Malaria is mostly known as a human disease caused by a protozoan called Plasmodium. There are hundreds of millions of malaria cases worldwide every year. These cases are caused by bites from anopheline mosquitos.
Malaria isn't passed from person to person like a cold. It needs a biting insect to spread it.
Plasmodium spends part of its life cycle in the insect and the other in a human. In the insect, it reproduces, creating new Plasmodium cells. When the infected insect bites a human, those cells travel in the blood to the liver, making the person sick. For the disease to spread, another mosquito bites the infected person and the cycle begins again.
Malaria doesn't only infect people, it can infect mammals, birds, and reptiles too. Scientists discovered a type of malaria in a twenty million year old mosquito fossil from the Dominican Republic preserved in amber.
While dinosaurs did live much longer ago than that, a new analysis suggests malaria evolved in insects at least one hundred million years ago.
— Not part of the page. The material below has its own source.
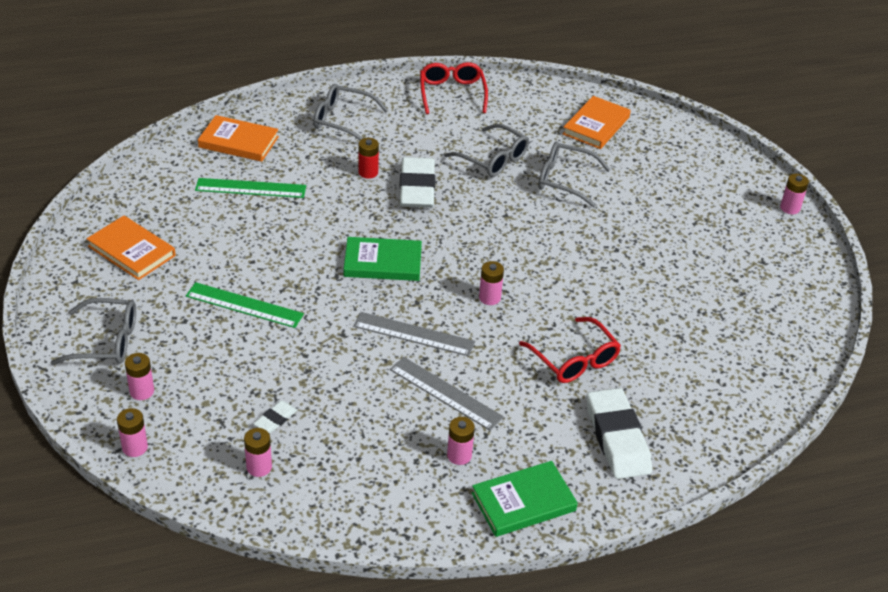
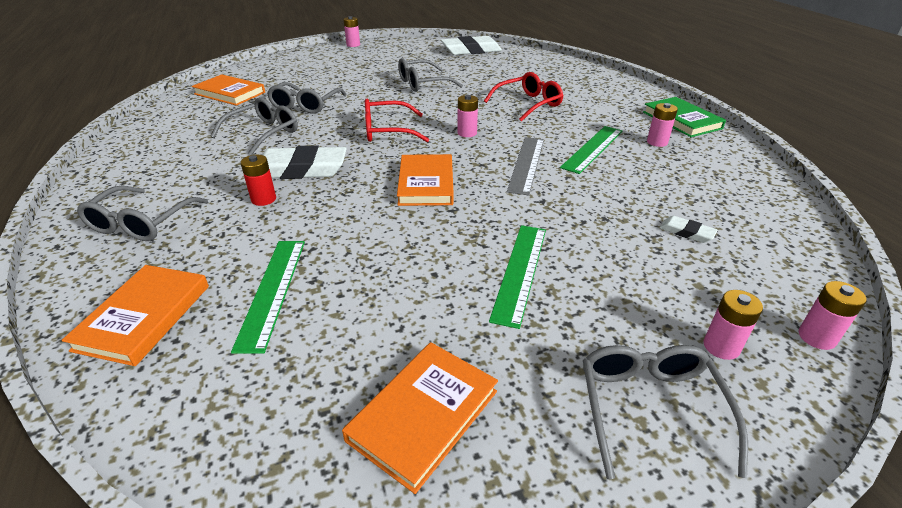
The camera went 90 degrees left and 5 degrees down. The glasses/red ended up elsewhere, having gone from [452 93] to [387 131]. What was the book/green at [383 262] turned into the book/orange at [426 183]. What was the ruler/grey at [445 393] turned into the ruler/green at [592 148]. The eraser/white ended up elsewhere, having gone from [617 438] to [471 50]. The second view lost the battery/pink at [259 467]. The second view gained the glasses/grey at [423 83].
The first hosts of this disease were probably reptiles, which at that time would have included the dinosaurs.
Scientists believe a relative to today's malaria protozoan was spread by different insect vectors back then because mosquitos did not yet exist. For example, there was a biting midge that lived during dinosaur times that could have been the insect in the protozoan's life cycle. It could have spread malaria before dinosaurs went extinct about sixty five million years ago.